Just spent a day at an annual model engineering exhibition about an hours drive from where I live. Brilliant, and better each year. Loads of traders with new and used stuff from junk to brand new machinery. I usually manage to pick up a gem or two, and this year I think I struck lucky. I have always wanted some decent bore measuring tools in place of the telescopic gauges I use, which you then measure with a mike. I found two sets of Mitutoyo bore gauges covering the range 7.5mm to 18mm. Each set was 35 so I bought both for 70, ie about $100 US. See the picture and tell me I got a bargain!

There is always lots of steam stuff at our exhibitions, and I will not bore you with that. Instaed I will pay tribute to an amazing engineer who lives near me, called Dave Bramwell. He has a local clock and watch repairing shop, but in his spare time he builds engines. This guy is not a trained engineer in any sense, he is self taught. He has a wonderful sense of humour, his engines ranging from the downright silly, to his V6 twin overhead cam aero engine, and on to the 14 cylinder twin radial he has just started.

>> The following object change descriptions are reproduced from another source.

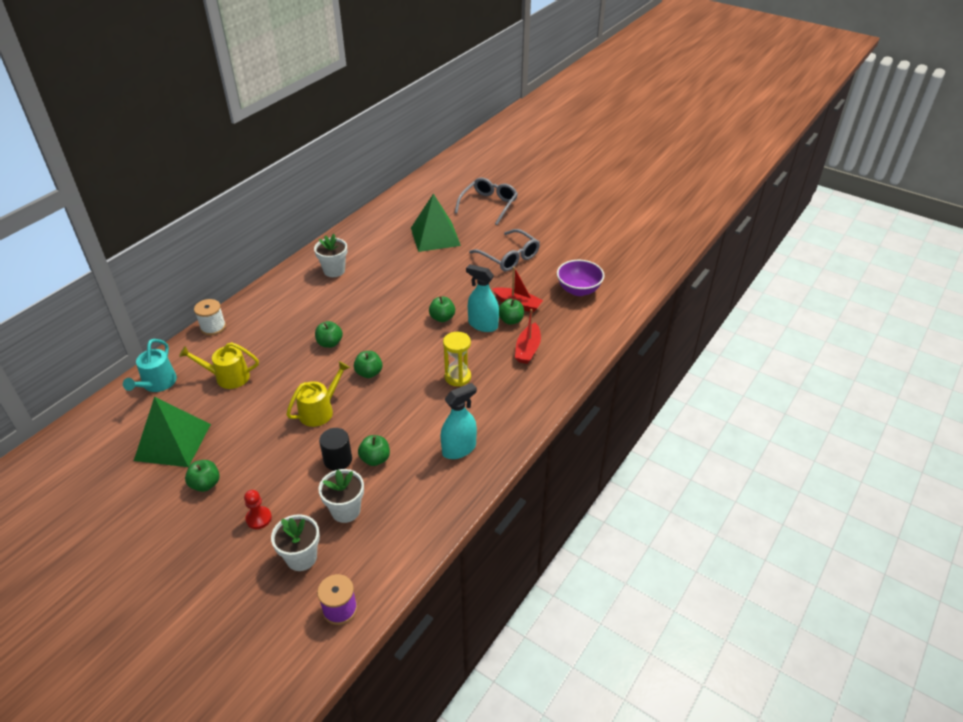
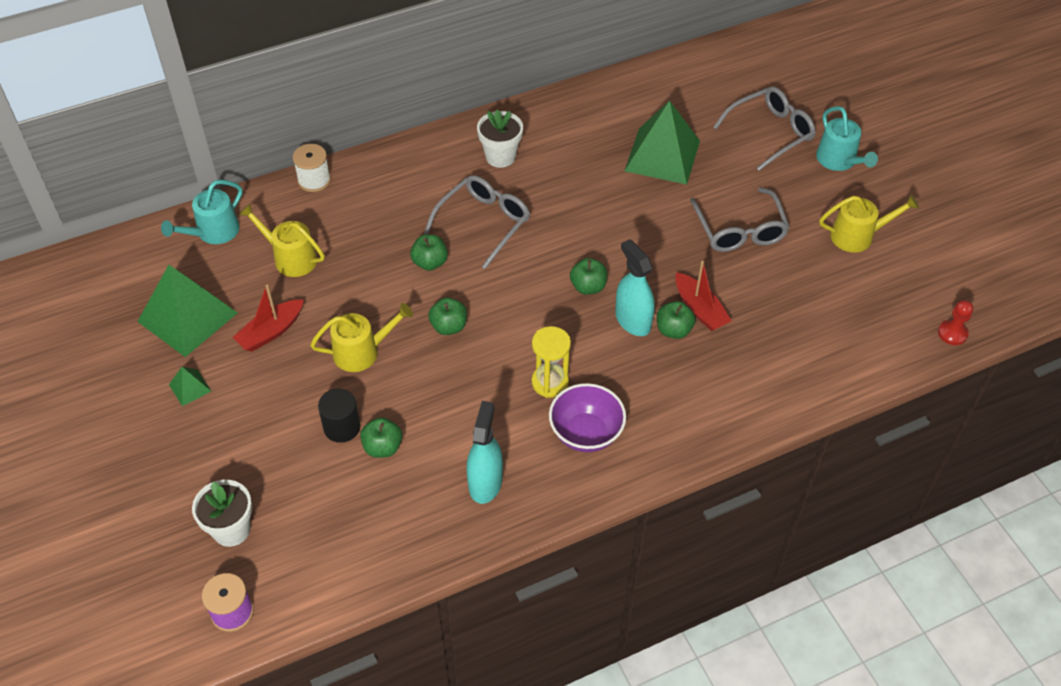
camera: 30 degrees right, 10 degrees up
(205, 484) = (190, 387): green apple -> green pyramid
(258, 518) = (217, 458): red pawn -> red pawn (952, 333)
(346, 510) = (310, 496): white flower pot -> none
(349, 309) = (483, 223): none -> grey glasses
(459, 449) = (485, 483): turquoise spray bottle -> turquoise spray bottle turned 75 degrees counterclockwise
(527, 349) = (665, 384): red boat -> red boat (271, 332)
(537, 205) = (838, 160): none -> turquoise watering can
(575, 237) = (857, 236): none -> yellow watering can
(578, 290) = (799, 324): purple bowl -> purple bowl (586, 433)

[..here is a] set of pictures of some of his engines at the exhibition. I will tell you a little about them. His work is so good, I think I will sell up and start stamp collecting! And would you believe it, he is an absolutely smashing chap, very welcoming, very unassuming, and enthusiastic to show his shop and his tricks. I have has one very good day today.

Cheers

EMB



The 0.6 is a 4 cycle engine, built well before Eric Whittle made his little 1cc engine. The piccy explains itsself, the timing gears being parallel to the crankshaft.
The crankshaft picture does not say much, except that it is the start of a twin row 14 cyl radial!
The "Bent" engine is Dave having fun. He set out to build an engine with everything either truly out of line, or looking like it is. Everything looks cockeyed if you study it, yet I have seen it running. Note one overhead valve, and I think an automatic inlet valve. The man is just nuts! (see also the designers comments).
The pipe engine came about because people talk of "piped engines" and someone gave him a copper bend and said "see what you can do with that!" I think it runs on steam.
The radial is a 7 cylinder engine that he has placed well with at the London show, and was his first "serious" engine, to use his own words. He made a single first to prove the layout.
The radial parts picture, is a picture of a photograph, but I have included it as it shows the work involved. txt
The swinging static again shows his love of the unusual. He has built many flame gulpers, vacuum engines and hot air engines. This is a hit and miss engine running on propane. The whole cylinder swings on pivots, and the gas supply comes in through those very pivots. There are no little end bearings cos there is no little end. The rod and piston are rigidly connected. Another "silly" engine he calls it.
The V6 is just that, but each bank has a double overhead canshaft driven by a train of gears.
The stripped picture is again a picture of a photograph, but it shows the internals to good effect. Not a silly engine this one, and a prize winner. txt
Finally, as a let down, a picture of my bargain of the day, my two bore gauge kits. What do you think, are they any good! At least I have a good way of measuring diameters and tapers in bores, as the divisions on the gauge are 0.001mm yes, 0.04 of a thou!